This is discouraging for those of who still want the truth about more recent events like the financial crisis or the torture regime under George W. Bush and Dick Cheney. On the 40th anniversary, we're still seeking the truth about the massacre of four people during the anti-war protests at Ohio's Kent State University.
A 40-year-old audio recording of the moments just before Ohio National Guardsmen opened fire on antiwar protesters at Kent State University will finally be professionally analyzed to try to determine if -- as some claim -- an order to shoot is audible.
The recording was made on May 4, 1970, by Terry Strubbe, a KSU communications student who set the microphone of his reel-to-reel tape recorder on his dorm room windowsill, turned on the machine, and went outside to watch the unfolding protest.
The chilling 30-minute tape is the only known audio that captured sounds before the shootings, the 13-second fusillade and its chaotic aftermath. Four students were killed and nine wounded in the incident, which spawned numerous inquiries and crystallized American sentiment about the unpopular Vietnam War.

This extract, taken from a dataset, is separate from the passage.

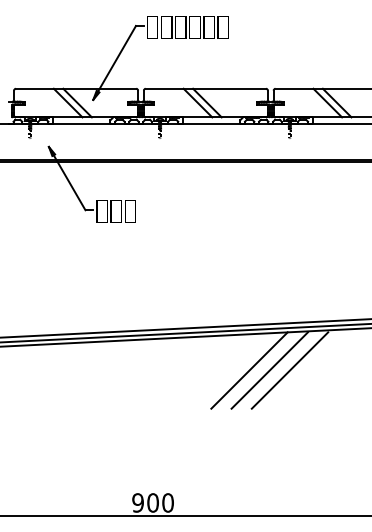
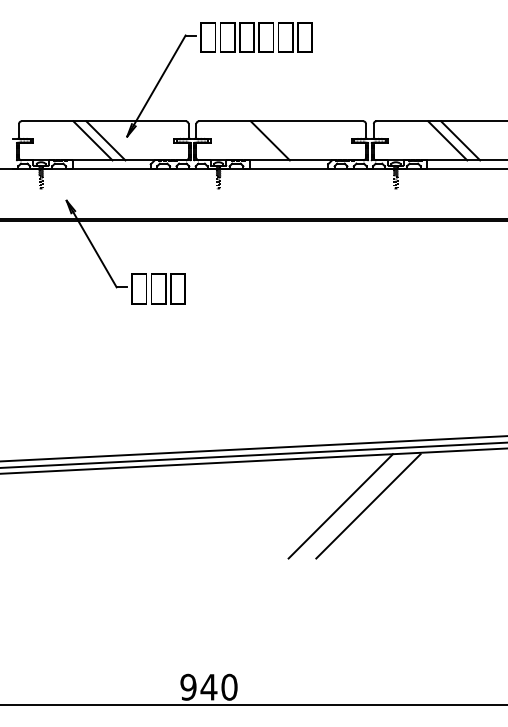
line: (206, 102) -> (282, 140), removed
line: (289, 370) -> (395, 506), removed
text: (152, 502) -> (208, 686), 900 -> 940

I applaud the efforts to hold a Kent State Truth Tribunal next week. Contrary to those who think it's counter-productive to look backwards (yes, I'm talking about you, Barack Obama), I'm glad that there are citizens and journalists who will go to the wall for the truth, even 40 years after the fact. The song "Ohio" by Crosby Stills Nash & Young has always been one of my favorites; in it, Neil Young sings, "How can you run when you know." But first have have to know...the truth.